This Dhanteras, investors rushing to buy gold may want to pause because, according to wealth advisor Ankur Jhaveri, nearly 20% of the yellow metal’s recent gains in India have nothing to do with gold at all.
In a LinkedIn post, Jhaveri explained how the rupee’s depreciation — not rising gold prices — has quietly fueled a significant part of the metal’s returns in India over the past five years.
“Most of the gold in India is imported. Which means it’s paid for in dollars,” he wrote. “So, when the rupee weakens, the price of gold in India automatically goes up, even if international gold prices stay flat.”
To illustrate the point, Jhaveri offered a simple scenario: someone who bought $500 worth of gold in 2020 — when the USD-INR rate was ₹73 — would have paid ₹36,500. Today, with the dollar at ₹88, that same gold would be worth ₹44,000. “That’s a 20% gain — purely because the rupee depreciated, not because gold appreciated,” he said.

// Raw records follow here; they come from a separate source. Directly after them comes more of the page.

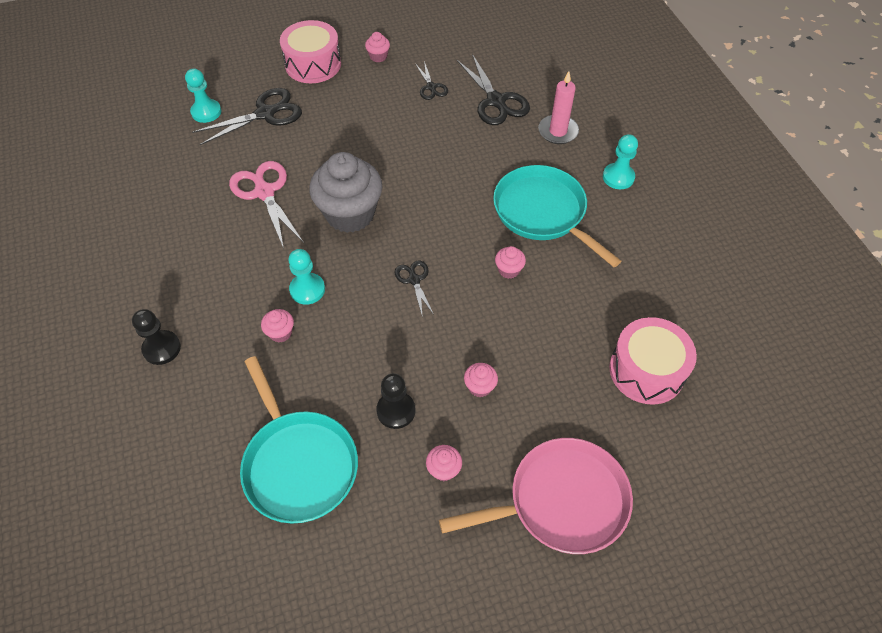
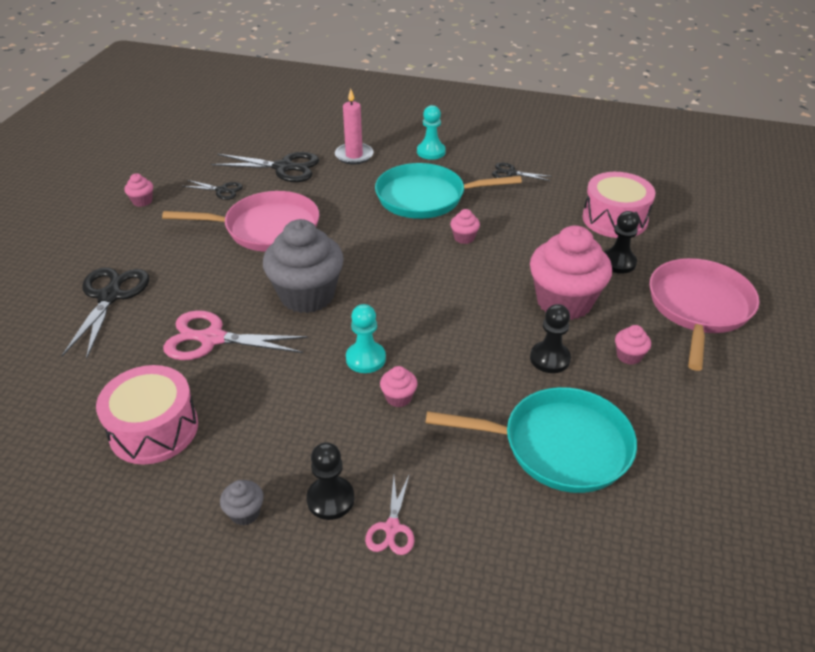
camera: 55 degrees left, 15 degrees down
(125, 310) = (245, 513): none -> grey cupcake
(157, 397) = (392, 528): none -> pink scissors
(206, 112) = (45, 337): turquoise pawn -> none
(313, 64) = (91, 241): pink drum -> pink drum (154, 429)
(408, 142) = (267, 228): none -> pink pan
(414, 280) = (422, 290): black scissors -> black scissors (511, 173)
(480, 387) = (564, 302): pink cupcake -> pink cupcake, size x2.42
(576, 404) = (618, 262): none -> black pawn

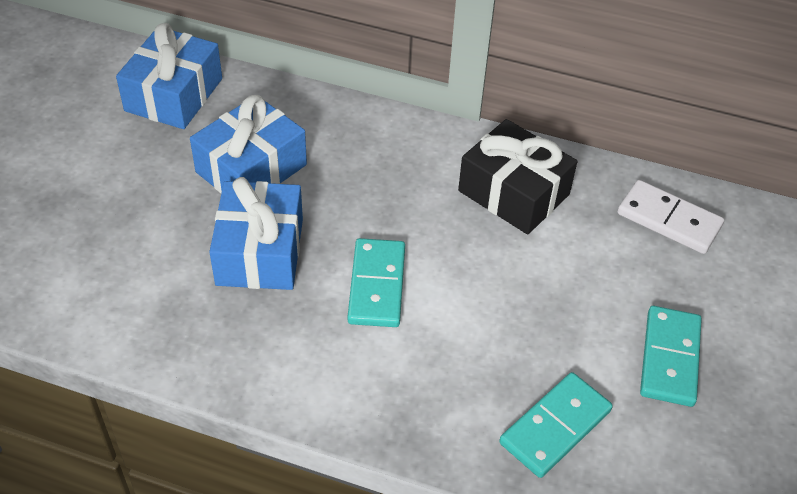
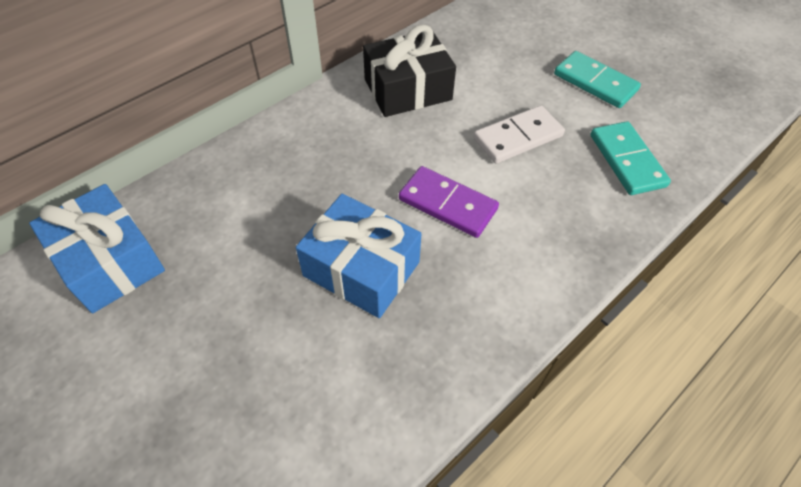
camera: 60 degrees left, 5 degrees up
(251, 168) = (258, 237): blue gift -> none
(376, 285) = (447, 204): turquoise domino -> purple domino
(669, 220) = (483, 31): white domino -> white domino (518, 137)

But the trend could reverse. “Analysts are expecting the rupee to strengthen this year — from ₹88 to around ₹84 per USD,” Jhaveri noted. If global gold prices remain flat, Indian investors could see a 4.5% drop in returns — or worse, if prices fall.
He warned that gold’s INR performance hinges on two volatile levers: the international price of gold in USD and the USD–INR exchange rate. “Right now, both these levers look less favourable — gold is already trading near historical highs, and the rupee could most likely strengthen in the short term.”